Il Tribunale civile di Chieti, con ordinanza del giudice Nicola Valletta, ha accolto il ricorso di un avvocato e ha condannato Facebook a pagare a quest’ultimo un risarcimento danni di 15.000 euro, per aver sospeso un profilo di un avvocato che aveva pubblicati post in favore del Duce.
Invocando il mancato rispetto dei famigerati standard della community, Facebook aveva rimosso dal profilo dell’avvocato una foto di Mussolini in occasione del suo compleanno e una foto della bandiera della Repubblica Sociale Italiana. Era già successo nei confronti delle pagine del Movimento di Casapound.
Sospensioni durate in tutto 123 giorni e che hanno indotto l’avvocato ad addurre, nel giudizio, l’inadempimento contrattuale di Facebook.
Il ricorrente, Gianni Correggiari, era assistito dall’avvocato Antonio Pimpini del foro di Chieti.
Come chiarito nell’ordinanza, la controversia è solo in ordine alla corretta prestazione e fruizione di un servizio reso in forza di titolo negoziale contrattuale.
Nel provvedimento si rintraccia una ricostruzione perlopiù storica delle figure coinvolte nella fattispecie: “Tutte queste condotte non concretano la violazione di standard viceversa addotta dalla parte convenuta, ma esercizio del diritto costituzionale fondamentale di libertà di manifestazione del pensiero, avvenuto in modalità improntate a continenza e insuscettive di limitazione. Sul piano squisitamente giuridico (e in tale limitato ambito) Mussolini è stato Capo di governo dello Stato italiano e come tale riconosciuto nella comunità giuridica internazionale e, fatto storico, non è stato oggetto, come persona fisica, di alcuna sentenza di condanna per attività illecite, le sue condotte non sono state ritenute difformi dal diritto internazionale dell’epoca.
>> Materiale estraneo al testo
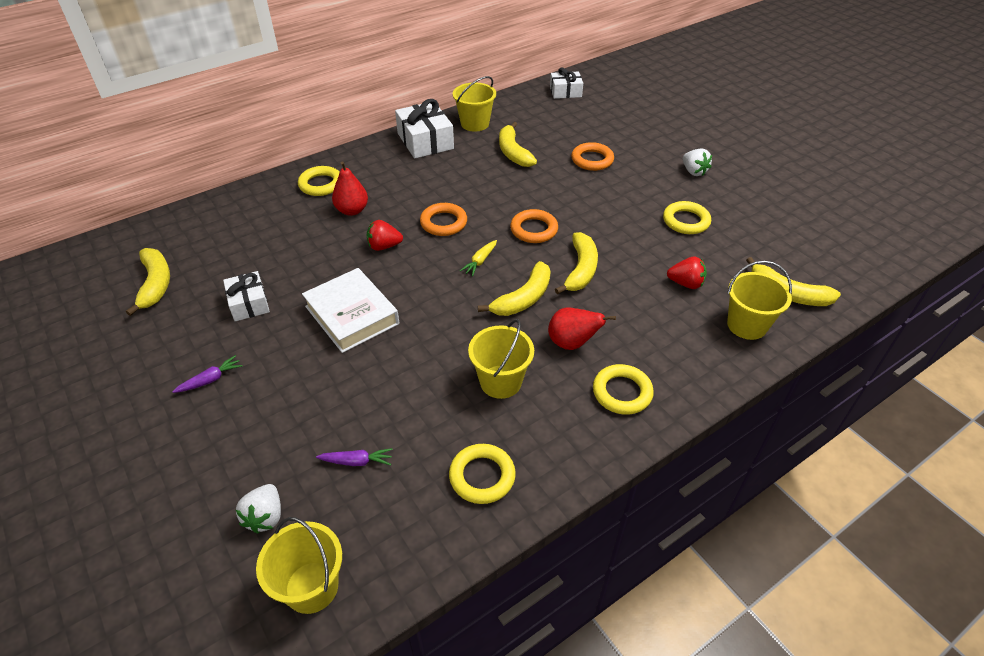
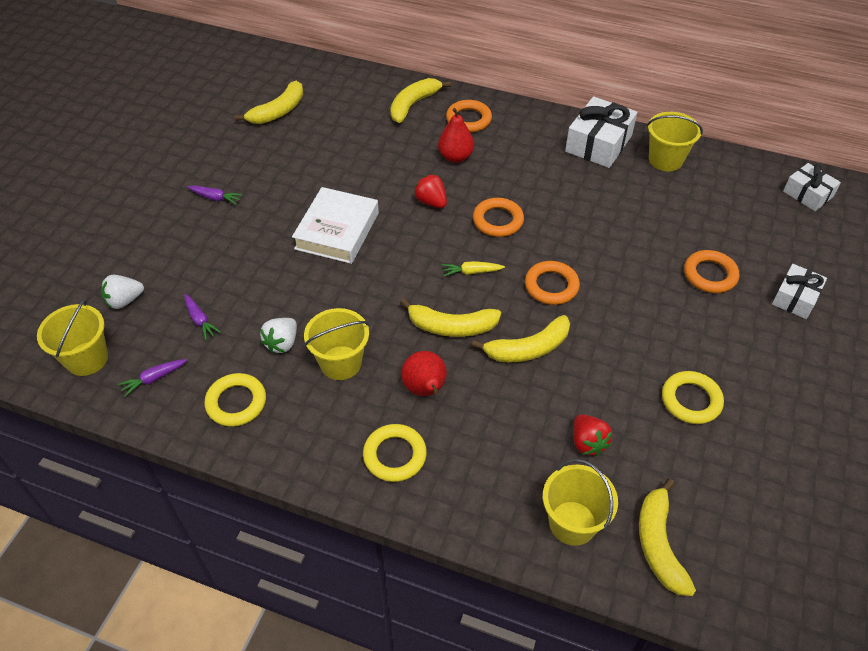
camera: 55 degrees right, 5 degrees up
(249, 303) = (300, 168): white gift -> white gift (795, 298)
(321, 184) = (468, 119): yellow ring -> orange ring
(395, 533) = (154, 379): none -> purple carrot
(513, 152) = (652, 210): yellow banana -> yellow banana (413, 105)
(693, 172) = (790, 370): white strawberry -> white strawberry (282, 343)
La bandiera della Rsi è propria di un soggetto che non ha trovato ovviamente riconoscimento nel diritto internazionale generale, come noto connotato dall’effettività della sovranità, nel caso specie, ahimè, esistente”.
Comunque la si pensi politicamente, è consolante sapere che la censura onnipresente ed onnipotente di Zuckerberg possa essere censurata in sede giudiziale da magistrati che riescano a scindere il dato storico e di libero pensiero da legittime idee in tema che ognuno di noi ha.
È ciò che deve, o dovrebbe, sempre tenere a mente un magistrato giudicante nell’esercizio del suo ministero.